Throughout the debate, the importance of a parallel aim to increase the number of organs donated has been well-emphasized. The notion that organ distribution reform fails to address the necessity to increase organ donation is simply untrue. Past proposals have sought to make sure people everywhere throughout the U.S. can have a similar chance of receiving an organ based on need, rather than their place of residence.

CODE strongly supports efforts to increase the total number of transplants. Rather than rewarding one specific area at the expense of another, we believe policies should sought that makes sure patients nationwide who are most in need will have a better chance of accessing organs for transplant no matter where they live.

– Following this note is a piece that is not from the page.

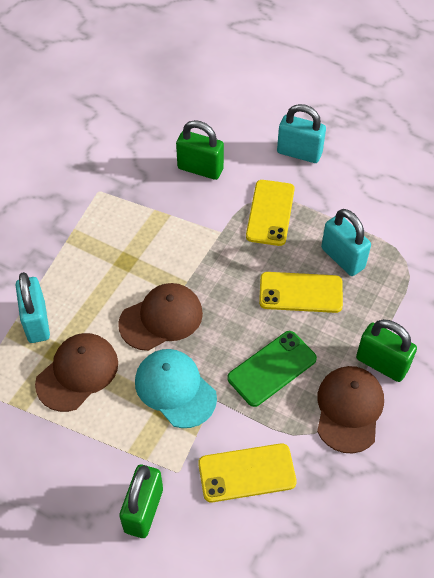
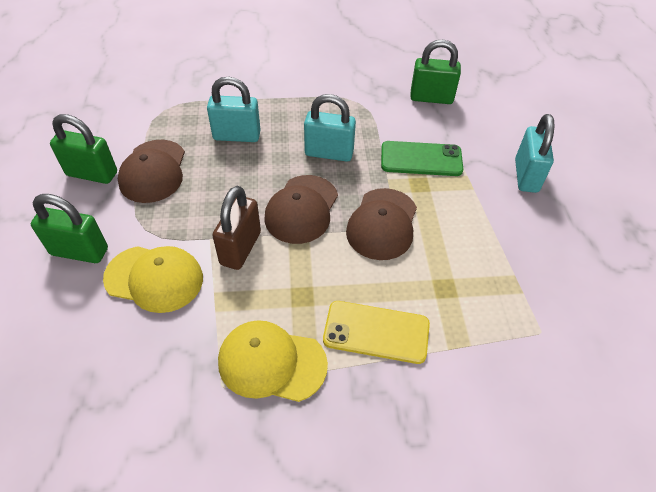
brown padlock: 0 -> 1
turquoise cap: 1 -> 0
yellow cap: 0 -> 2
yellow phone: 3 -> 1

Myth # 2: UNOS proposals will increase cost and reduce the number of transplants being performed, causing some transplant centers to close.
 
While any policy that redistributes organs over a broader area can reasonably be anticipated to raise transport time, distance, and the amount of organs flown, CODE has supported policies that minimizes each of these metrics compared to any other potential option. A hypothetical (and modest) reduction in overall transplants modeled under past proposals should not prevent adoption of a policy that would reduce significant disparity inherent in our current system and save lives overall.
 
Myth #3: Any projected decline in the number of liver transplants significantly outweighs geographic disparity.
 
While past models have shown reductions in the number of transplants available, the projected losses are diminutive. A small-scale drop in overall transplants does not equate to the hundreds of lives that would be saved under the policy or the rampant current geographic inequity. CODE strongly believes that this reduction will be offset by behavioral changes and logistical improvements.
 
Myth #4: Congress created the OPTN to support reasoned, expert-based and consensus driven decisions in organ allocation policy.  UNOS proposals have been contradictory to that expectation as evidenced by their unpopularity among members of the transplant community and the general public.
 
Although critics have decried the UNOS process for procedural shortcomings, there is limited evidence to defend these claims – including those alleging conflicts of interest in the policymaking process. For example, NIH awarded a challenge grant in 2009 to reduce geographic disparities in transplant access to a multi-disciplinary and multi-institutional team led by Krista Lentine (nephrologist, Saint Louis University) that included Sommer Gentry (mathematician, U.S. Naval Academy), Dorry Segev(transplant surgeon, Johns Hopkins), David Axelrod (transplant surgeon, Dartmouth), and Mark Schnitzler (health policy researcher, SLU). This grant funded Gentry’s initial work on redistricting U.S. liver allocation, which eventually resulted in development of the redistricting concept.